E isso é importante, não apenas para pessoa que vem para a universidade e que tem a oportunidade de ter um diploma de nível superior, isso é pouco. Isso é importante para os grupos na sociedade, e muito mais importante para a universidade, que amplia o seu horizonte de conhecimento, pois ela vai ter conhecimento produzido a partir de diversas cosmovisões, de diversas leituras de mundo e realidade. Assim, a universidade amplia as suas linhas epistemológicas, tu vais trazer pra cena, Epistemes que estavam à margem.     

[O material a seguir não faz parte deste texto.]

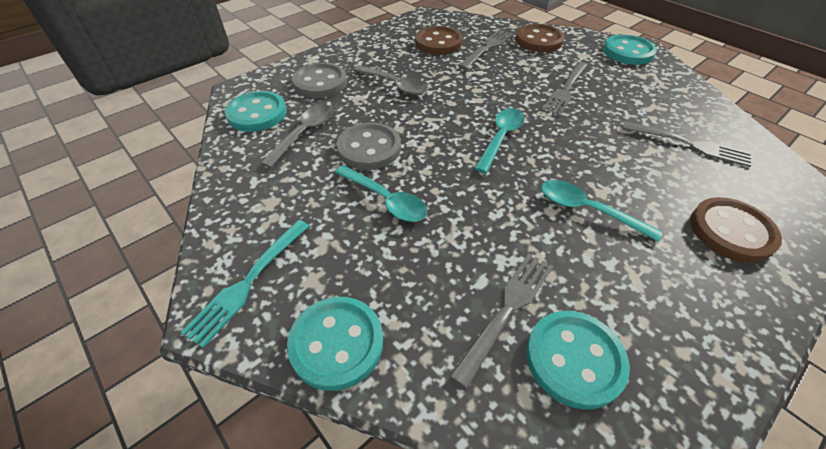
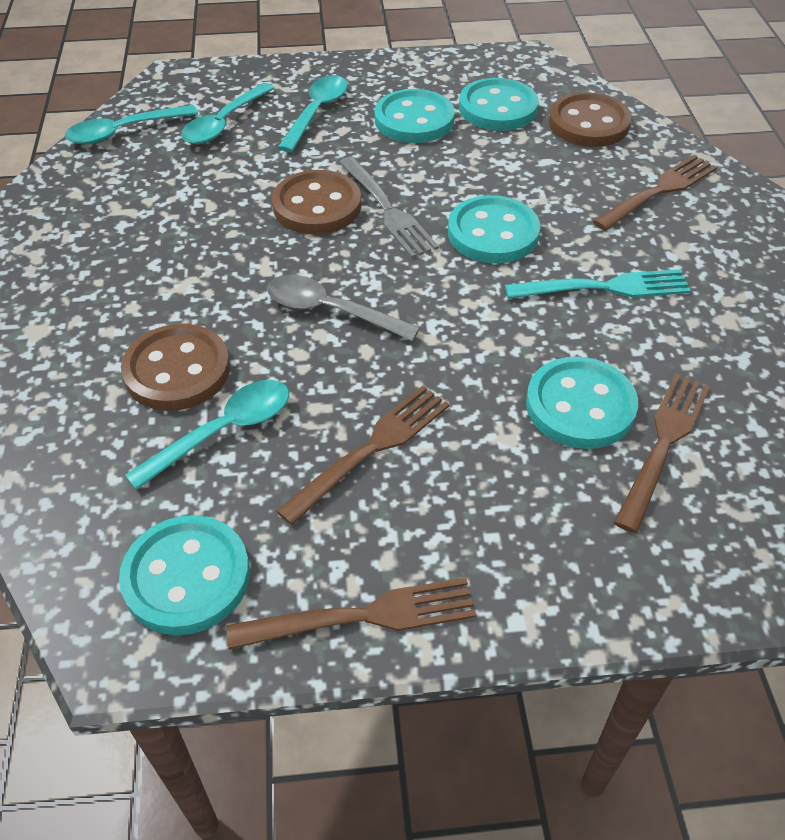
brown fork: 0 -> 4
grey button: 2 -> 0
grey fork: 4 -> 1
grey spoon: 2 -> 1
turquoise button: 4 -> 5
turquoise spoon: 3 -> 4

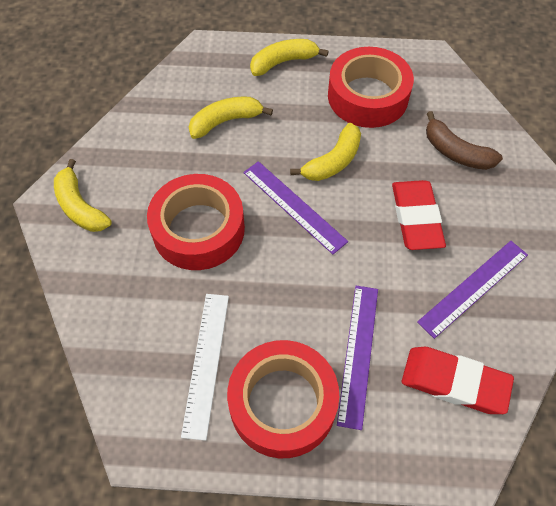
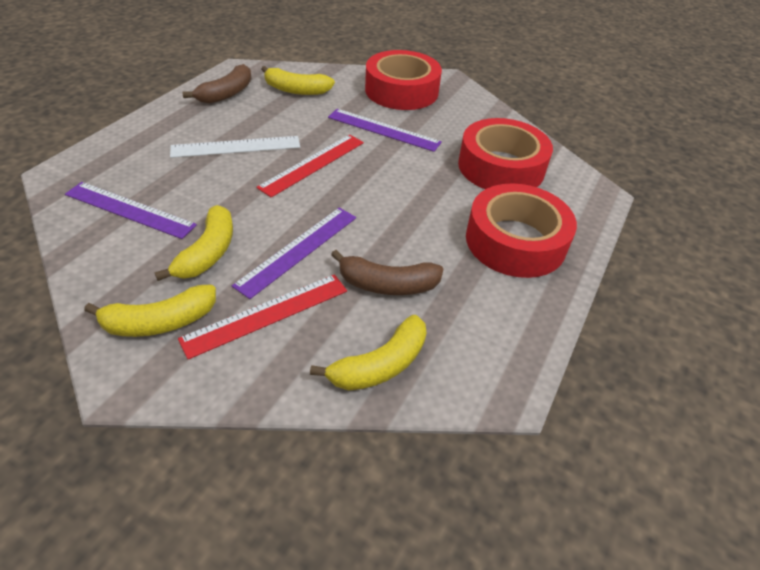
brown banana: 1 -> 2
red eraser: 2 -> 0
red ruler: 0 -> 2

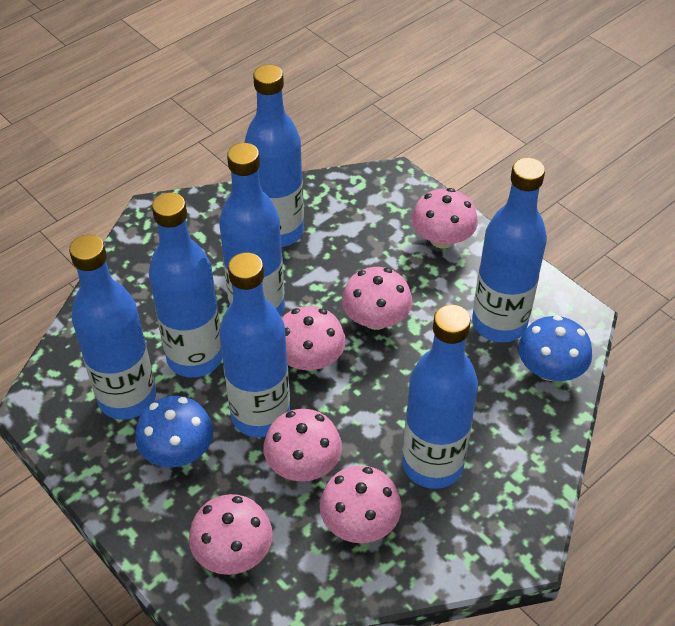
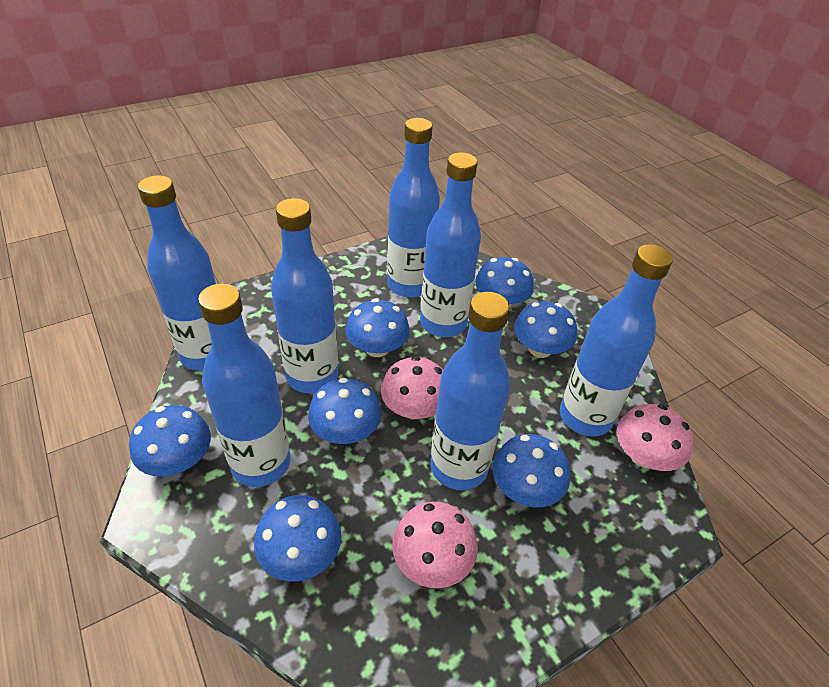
blue mushroom: 2 -> 7
pink mushroom: 6 -> 3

Holofote Virtual: E fazendo um paralelo com a feira do livro este ano me parece que tem uma proposta próxima a isso, essa questão das multivozes, estou certa? 

Zélia Amador de Deus: É isso que a feira está tentando fazer...  e eu acho importante que todas as políticas públicas que aconteçam, tenham esse viés, que é tentar alcançar a sociedade na sua diversidade, porque a sociedade é muito mais do que aquilo que ela se permite mostrar. O que é mostrado é apenas uma parte, mas isso é muito mais amplo, e o que não é mostrado é o meu trabalho em fazer com que venha à tona. Eu faço disso a minha militância e vida inteira. Eu luto para que aquilo que não é mostrado ou que é colocado por debaixo do pano, tornado invisível, aquilo que a sociedade quer esquecer, venha pra cena.

Holofote Virtual: Que maravilha, professora. Grata!